Knock On Wood
Why do so many of us knock on wood to stave off bad luck?
As far as superstitions goes, wood-knocking is ever popular.
A 2012 CBS News poll estimates that:
• 51% of us knock on wood to escape bad fortune.
• 16% will not open their umbrellas inside.
• 13% carry good luck charms.
• 10% won’t let black cats cross their path.
Research shows we engage in such superstitions to reduce anxiety and build a sense of control. But, do we truly believe that we can avoid imminent threats by knocking on the first piece of wood we see?
It’s complicated. This according to University of Chicago researcher Jane L. Risen, author of the 2016 Psychological Review article: Believing What We Do Not Believe: Acquiescence to Superstitious Beliefs and Other Powerful Intuitions.
‘Even smart, educated, emotionally stable adults believe superstitions that they recognize are not rational,’ writes Dr. Risen. It comes down to dual process models, or the System 1 and System 2 thinking you might have read about in the Nobel Prize-winning Daniel Kahneman’s book: Thinking, Fast and Slow.

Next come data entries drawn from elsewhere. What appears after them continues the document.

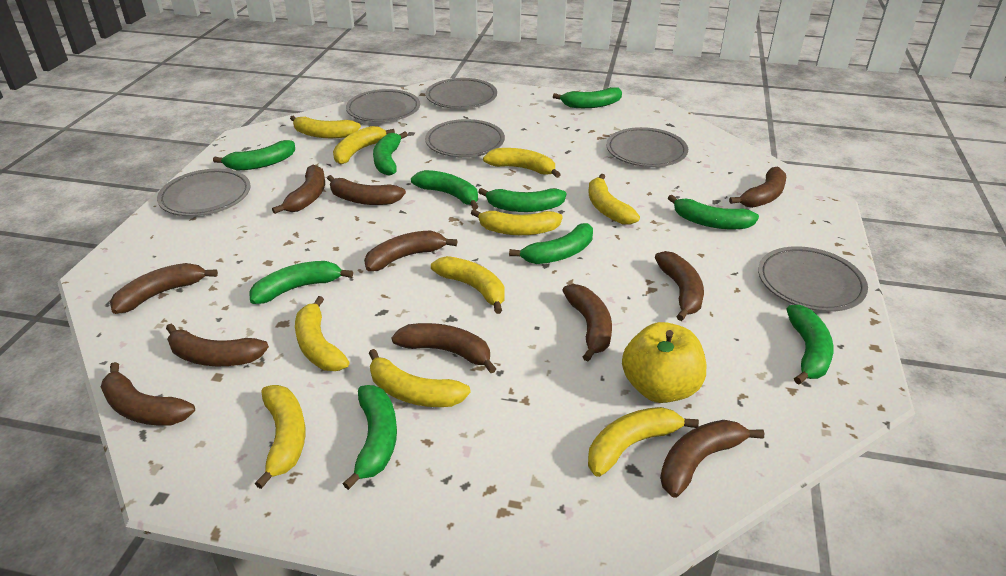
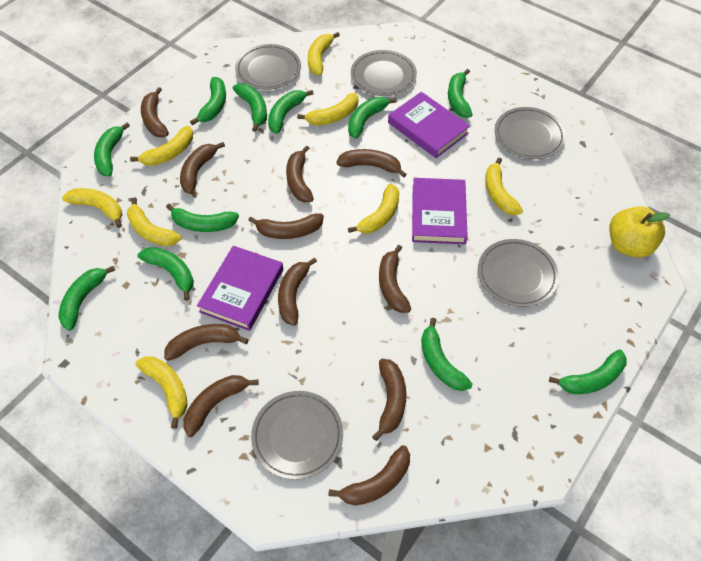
green banana: 10 -> 11
grey plate: 6 -> 5
purple book: 0 -> 3
yellow banana: 10 -> 8

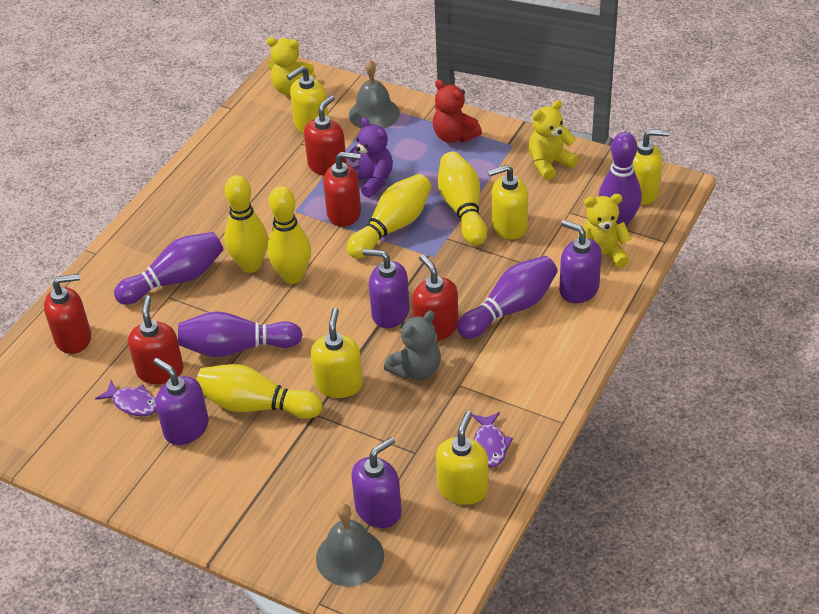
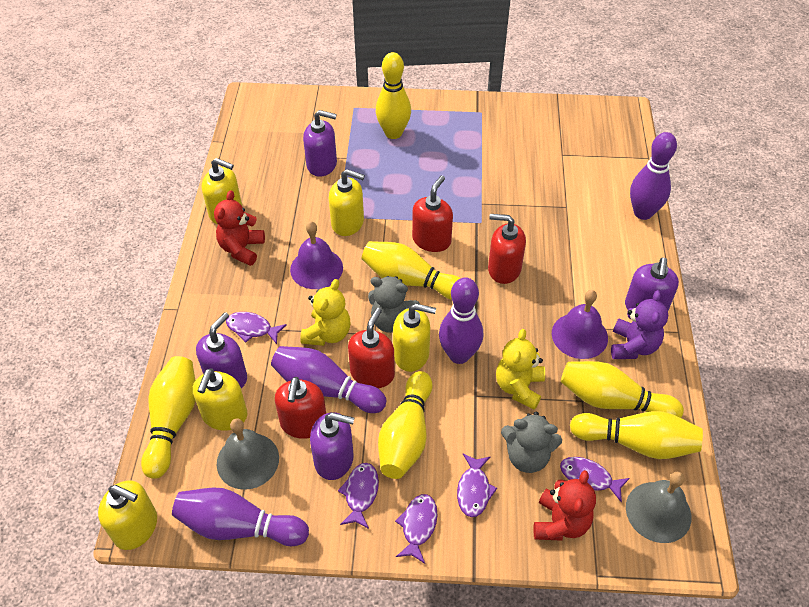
grey teddy bear: 1 -> 2
purple bell: 0 -> 2
purple fish: 2 -> 5
red soap dispenser: 5 -> 4
red teddy bear: 1 -> 2
yellow bowling pin: 5 -> 6
yellow teddy bear: 3 -> 2

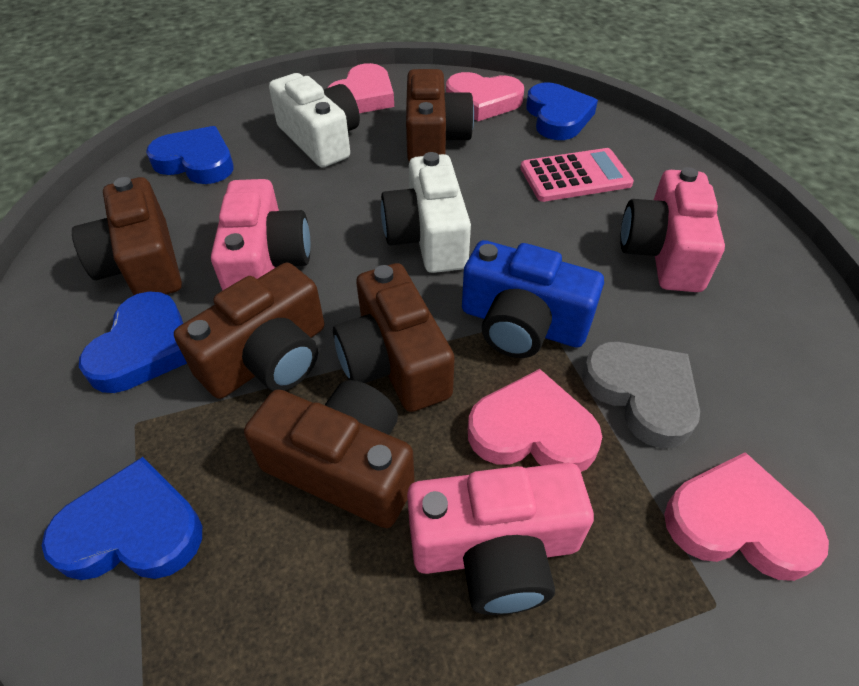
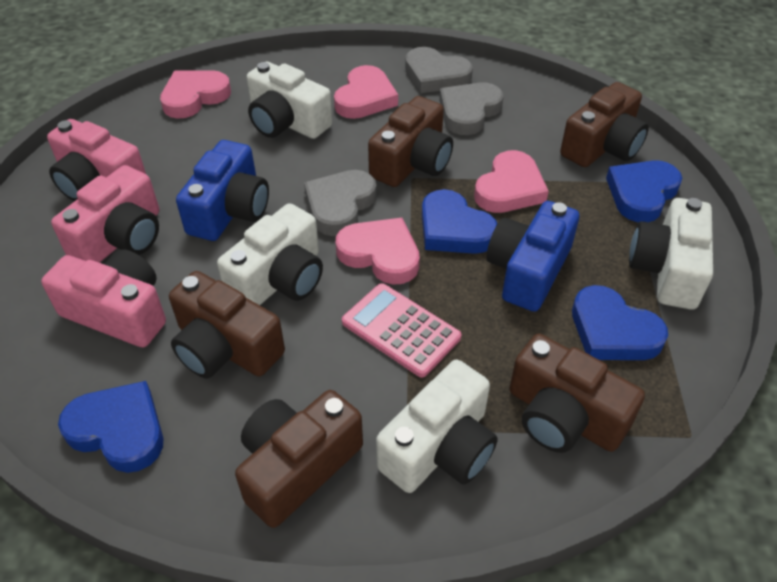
blue camera: 1 -> 2
grey heart: 1 -> 3
white camera: 2 -> 4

Faced with uncertainty, Risen suggests, our System 1 intuitions compel us to knock and knock some more. Meanwhile, our more rational System 2 thought processes are telling us that all that knocking is doing nothing but hurting our knuckles. Why give in to our intuitions if we know we aren’t being ‘rational?’
First, superstitious intuitions are vivid, compelling. Also, if the costs of ignoring our rationality is low (‘So I waste 4 seconds knocking on some wood. What’s the big deal?’) relative to the cost of ignoring our intuition (‘What if I don’t knock on wood and that terrible thing happens?’), then we’re more likely to engage in the superstitious behaviour.
Risen writes: ‘People can recognize—in the moment—that their belief does not make sense, but follow it nevertheless.’
But, why wood? How did this knocking become so popular?
‘Touching’ (UK) or ‘Knocking’ (North America) on wood is said to have roots in early Christianity and the protection inherent in the wooden cross. Early tradition also said that if desperate people fleeing captors could find their way to a church and touch the wooden door they would be under divine protection.
Some believe ‘knocking on wood’ dates back to prehistoric pagan rituals where all-powerful tree spirits might be willing to grant human wishes if they were asked appropriately.
Safety through knocking on wood is also found in 19th Century games like Tig-Touch Wood, here captured by the Irish Folklore Commission.
These days, many of us will use our words, saying the action – “knock on wood” or “touch wood” – if there are no trunks or tables available for the knocking.